14th President of Lamar University
- In office 1999–2013
- Preceded by: Rex Cottle
- Succeeded by: Kenneth Evans

Personal details
- Born: 17 March 1942 (age 84) Beaumont, Texas
- Spouse: Susan Simmons
- Alma mater: Memphis State University
- Profession: Educator, Administrator, Musician

= James M. Simmons =

American musician and administrator (born 1942)

James M. Simmons (commonly referred to as Jimmy Simmons or Dr. Simmons) is an educational administrator, musician and former university president at Lamar University. James Simmons served as the 10th president of Lamar. He resigned the presidency effective July 1, 2013 to return to the Lamar faculty as a music instructor. To honor his service to Lamar, The Texas State University System Board of Regents named him President Emeritus and approved the naming of the James M. "Jimmy" Simmons Music Building. The City of Beaumont formally recognized his service to Lamar and the community by changing the name of University Drive to Jimmy Simmons Boulevard.

Simmons is widely regarded as one of the most successful presidents in Lamar University's history. He has won numerous awards for his successful administration. In 2011 the Press Club of Southeast Texas named him Newsmaker of the Decade. He previously received the award as Newsmaker of the Year in 2009 and 1999; Simmons is the only person to ever win the award twice.

In February 2011 Simmons was named a Signature Sinfonian by Phi Mu Alpha Sinfonia, a music fraternity for men with chapters at college campuses across the country. This award is given to "any Sinfonian who has exhibited a high standard of accomplishment in the profession or a commitment to service."

In April 2009 Simmons received the prestigious Chief Executive Leadership Award for region IV of the Council for the Advancement and Support of Education (CASE). Region IV of CASE includes: Texas, New Mexico, Arkansas, Oklahoma and Mexico.
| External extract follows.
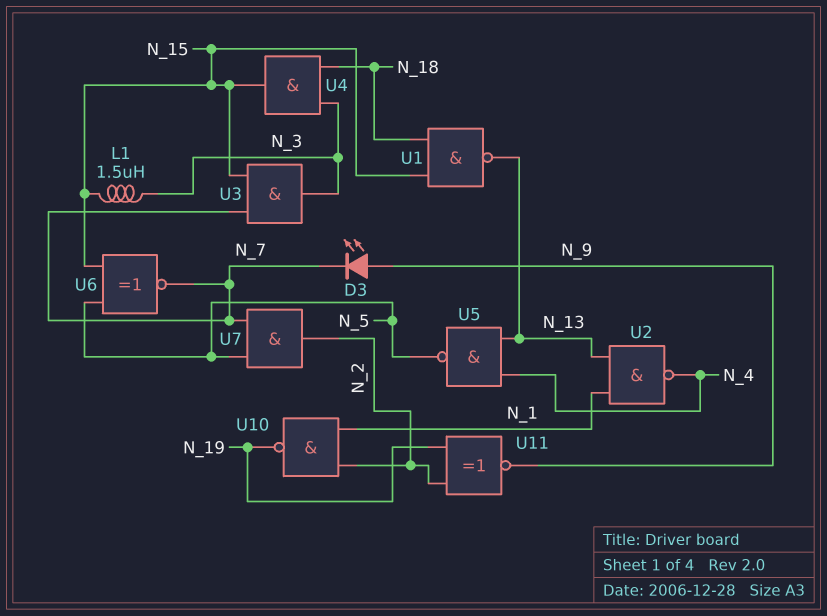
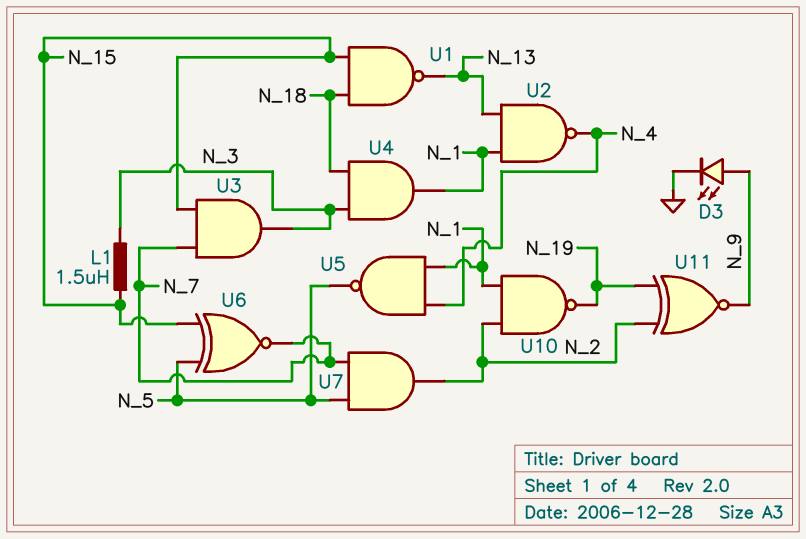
D3: LED (A N_9, K N_7) -> LED (A N_9, K GND)
U4: AND (in N_3, in N_18, out N_15) -> AND (in N_3, in N_18, out N_1)
U5: NAND (in N_4, in N_13, out N_5) -> NAND (in N_1, in N_4, out N_5)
Simmons took the reins of the Beaumont Independent School District Board of Trustees as board president in 2014 at the request of Texas Education Commissioner, Michael Williams. The former BISD board of trustees was suspended by the Texas Education Agency and replaced by a select group of managers until new leadership could be identified.

==Education==
Simmons graduated from Beaumont High School in the spring of 1960.
James Simmons started his college studies at Memphis State University in the fall of 1960. He graduated with a Bachelor of Science degree in music in 1964. He earned a master's degree from the University of Houston and a doctorate from McNeese State University.

==Music==
Throughout his educational career, Simmons has attracted acclaim as a performer on clarinet, saxophone and piano and continues to maintain a performance schedule.

==Lamar==
Simmons’ career with Lamar began in 1970 when he joined the faculty as an instructor and director of the marching band. He rose through the ranks, later serving as director of bands and as chair of the Department of Music and Theatre before his appointment as dean. Dr. Simmons took office September 1, 1999 as the 10th president of Lamar University. Under Dr. Simmons leadership, Lamar has advanced on many fronts. One example is the Investing in the Future Campaign started in 2006 which ultimately raised $132 million for Lamar at the time of Simmons's retirement. The campaign started with an initial goal of $50 million. Due to campaign success, the goal was increased two times. The first increase was $100 million in 2008. The goal was again increased to $125 million in January 2012 after raising $95 million with more than a year remaining in the campaign.